Figure 2.

Immunoprecipitation and duplex PCR assays. (A) Depletion of centromeric (heterochromatic) sequences and an inactive mouse gene in chromatin enriched for acetylated histone H4. Chromatin from MEL cells was immunoprecipitated with an antibody that detects all acetylated isoforms of histone H4 (αH4–Ac). Input and antibody-bound DNA (500 ng) were slot blotted and hybridized with an oligomer corresponding to a murine centromeric minor satellite repeat (R947, Kipling et al. 1994). This sequence is 2.8-fold less abundant in the antibody bound fraction. The same blot was rehybridized with a probe from the mouse amylase gene (generated by PCR with the primer pairs amy4 and amy6, see Materials and Methods). This pancreatic-specific gene, which is inactive in a red cell background, is slightly less abundant in chromatin enriched for acetylated H4. (B) Abundance of human and mouse globin sequences in chromatin enriched for acetylated histones was determined relative to the mouse amylase gene using a duplex PCR assay (see text and Fig. 3). One primer pair amplifies a sequence from the mouse amylase gene, the other pair amplifies either a human or mouse β-globin locus sequence. To determine conditions of linear amplification, serial dilutions of chromatin containing 0.5–4 ng of DNA were used as template.

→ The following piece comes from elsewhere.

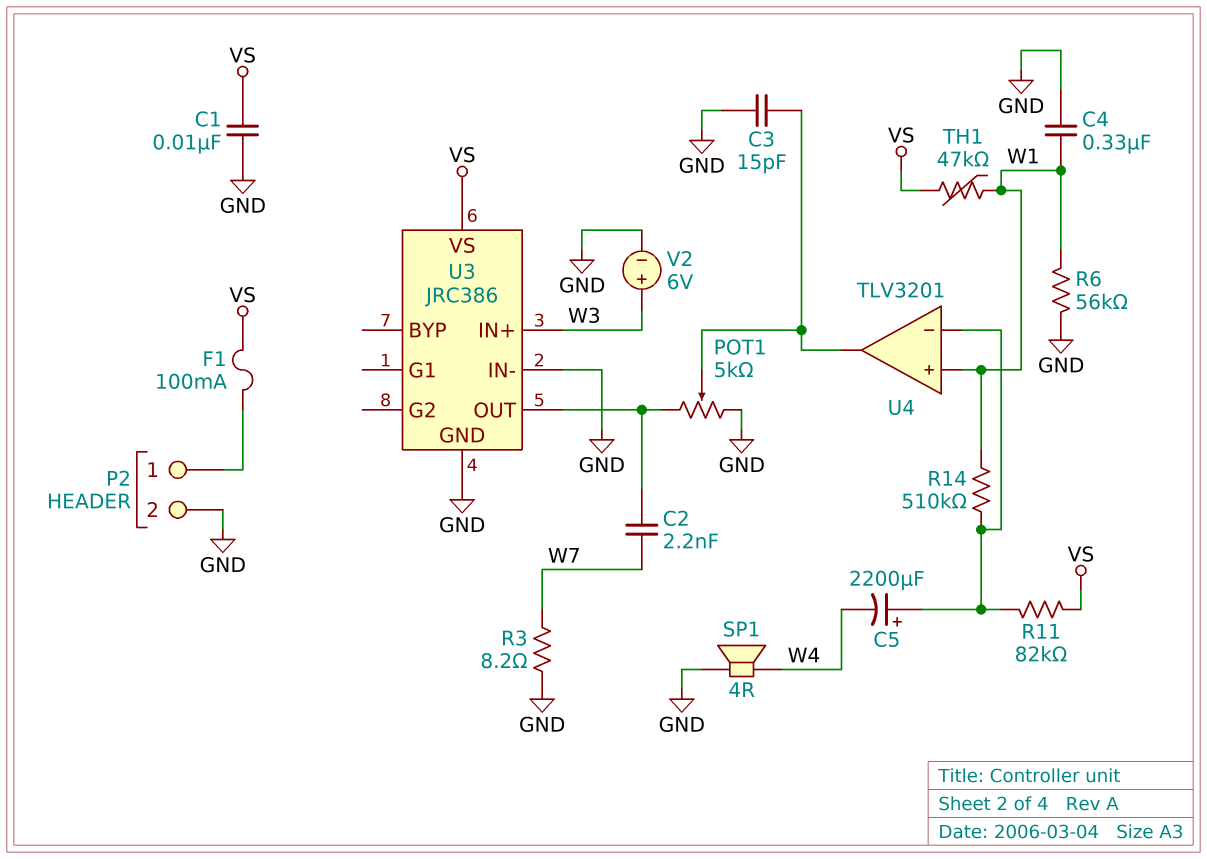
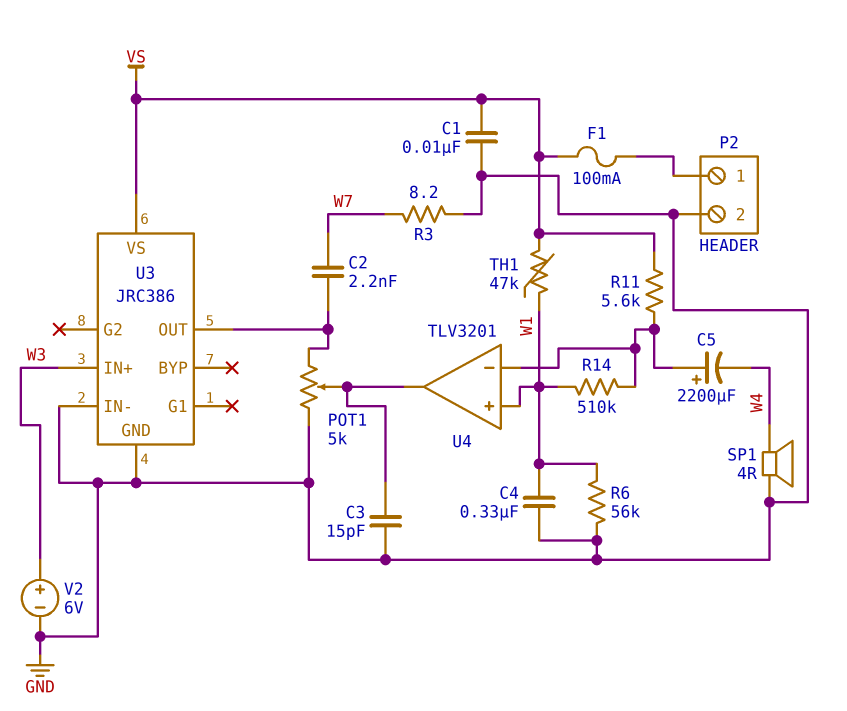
R11: 82k (U4/in-, VS) -> 5.6k (U4/in-, VS)

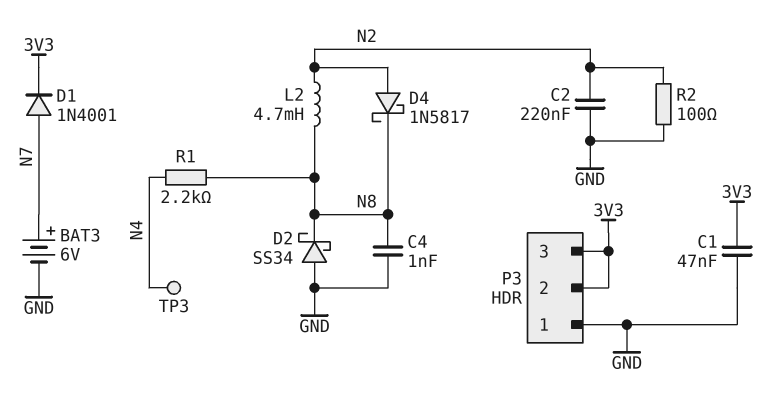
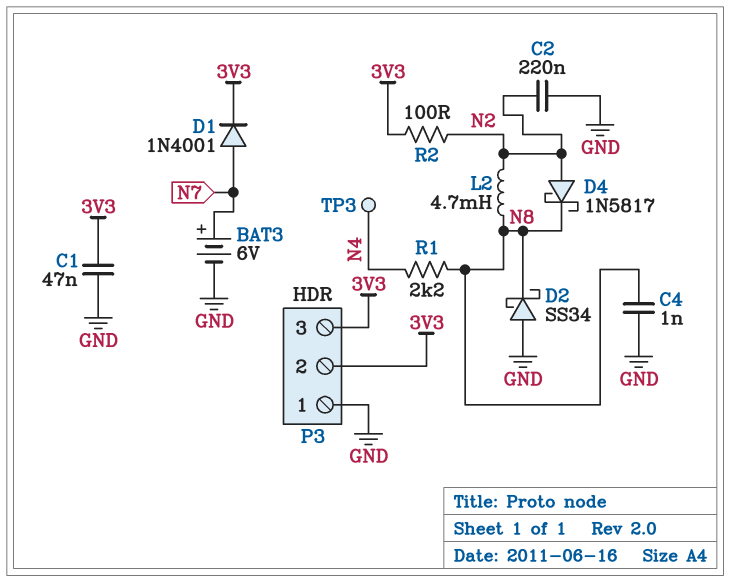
R2: 100 (GND, N2) -> 100 (3V3, N2)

Shown are products and quantification for two representative primer pairs (βPr with amy4 + 6 and 3′β with amy4 + 5), revealing linear amplification of the total signal (bars) and a constant ratio (line) for the two products under these PCR conditions (see Materials and Methods). For the quantitative analysis of immunoprecipitated material shown in Figs. 3 and 4, 1–2 ng of DNA were used per reaction to ensure amplification in the linear range.